To make things simple I have disconnected my Beovision 7 TV from the mains and from the ML network for now. I don’t have an IR eye connected to the BS3 but I am able to power it on – it is connected to my Beosound 4 via ML, and if I put my Beosound 4 into Opt.2 and the Beosystem 3 into either 0 or 1, the Beosystem 3 does power up if I select a video source, such as DTV. My Beosound 4 display shows that source, and the channel number, so it would appear to be ‘working’.
However, I am getting no video signal out of it. It’s a Mk2 so it has DVI outputs rather than HDMI but I have a DVI-HDMI adapter connected, and then I have connected it to a normal PC monitor just to test it. I am getting no video signal. I have tried Format 0 on the Beo4 remote to switch between TV and cinema mode, and I have tried both of the DVI outputs, but I am getting nothing. The power LED is on, but I get no display.
It could be that the Beosystem 3 is faulty, but it seems more likely that I am doing something wrong! Any advice would be much appreciated.

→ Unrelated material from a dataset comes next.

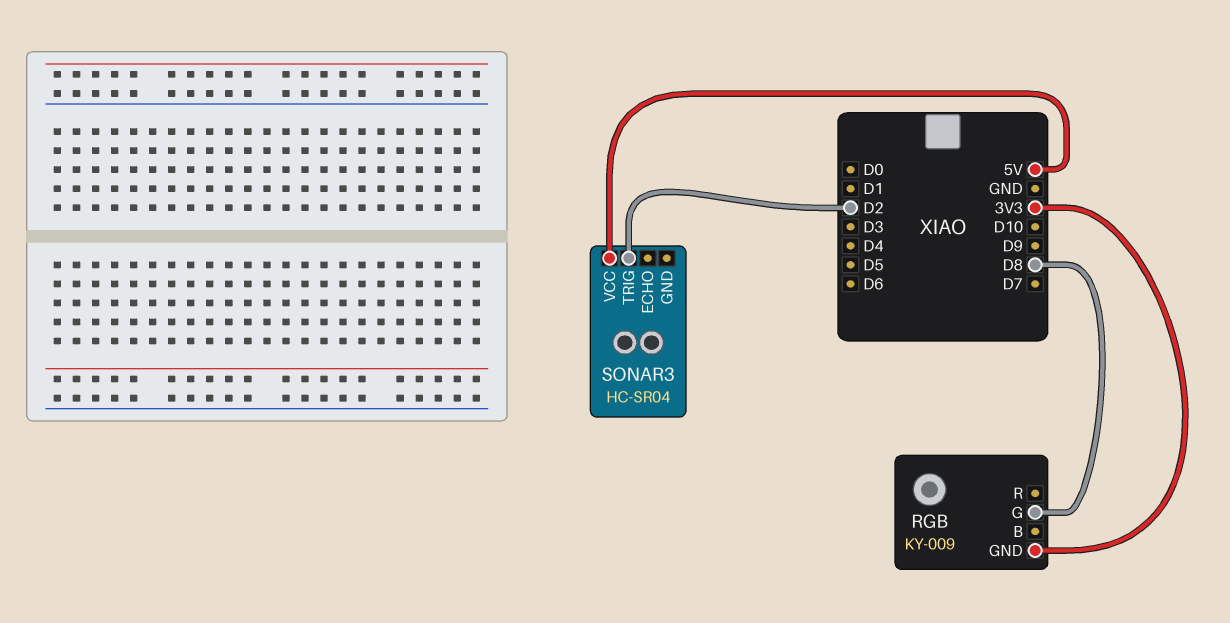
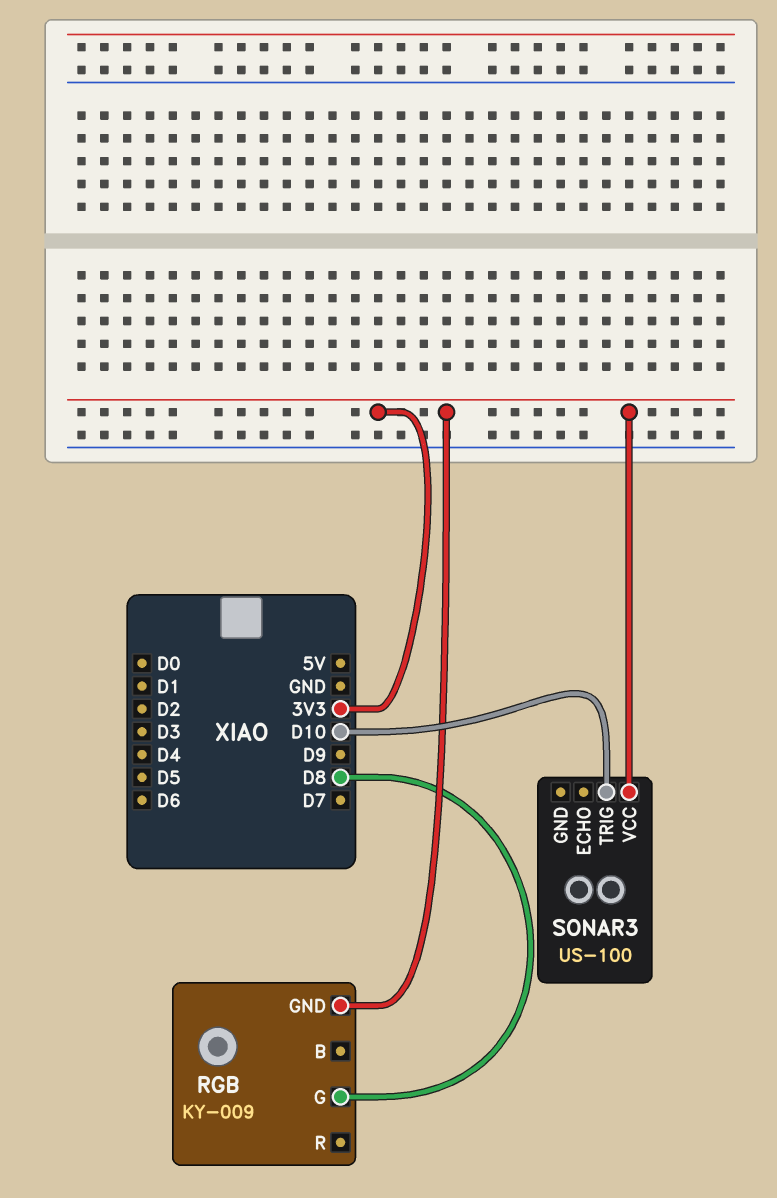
SONAR3: HC-SR04 -> US-100
SONAR3 pin TRIG: D2 -> D10
SONAR3 pin VCC: 5V -> 3V3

28 October 2024 at 16:29 #60511Further to the above, I don’t think that having it connected to the same ML network as my Beosound 4 is enough – I think that the Beosystem 3 wants to have its own IR eye. I have a spare IR eye but don’t have the right type of cable for it (3.5mm jack), but I see that Steve at Sounds Heavenly sells those, so I’ll order one and see if I have any luck with that.
The seller of the Beosystem 3 assures me it was tested and working (they are a business, not a private seller), so I do think it’s probably me making incorrect assumptions about how it should work. The B&O manual only gives instructions for connecting it to a Beovision 4 and a projector, but since I don’t have a Beovision 4, the IR eye might be a necessity.
28 October 2024 at 17:03 #60513and the Beosystem 3 into either 0 or 1, the Beosystem 3 does power up if I select a video source, such as DTV. My Beosound 4 display shows that source, and the channel number, so it would appear to be ‘working’.
I wonder if you can do the option setting via the IR eye on another product. I am not sure that will work.
However, I am getting no video signal out of it. It’s a Mk2 so it has DVI outputs rather than HDMI but I have a DVI-HDMI adapter connected, and then I have connected it to a normal PC monitor just to test it. I am getting no video signal. I have tried Format 0 on the Beo4 remote to switch between TV and cinema mode, and I have tried both of the DVI outputs, but I am getting nothing. The power LED is on, but I get no display.
I think what happens is that the BS4 is activating the BS3 to get the sound from it, but since it does not need the picture the BS3 might just start up picture muted. You could try to do the same scenario with the BS4 and your BV7 in the same option settings to see what happens.
I have a spare IR eye but don’t have the right type of cable for it (3.5mm jack), but I see that Steve at Sounds Heavenly sells those, so I’ll order one and see if I have any luck with that.
If you any cable with a 3.5mm stereo minijack in one end you could cut it up and use that to conenct. Of course you can not rely on the color coding then, but if you have a multimeter you can measure which part of the 3.5mm minijack goes to which wire.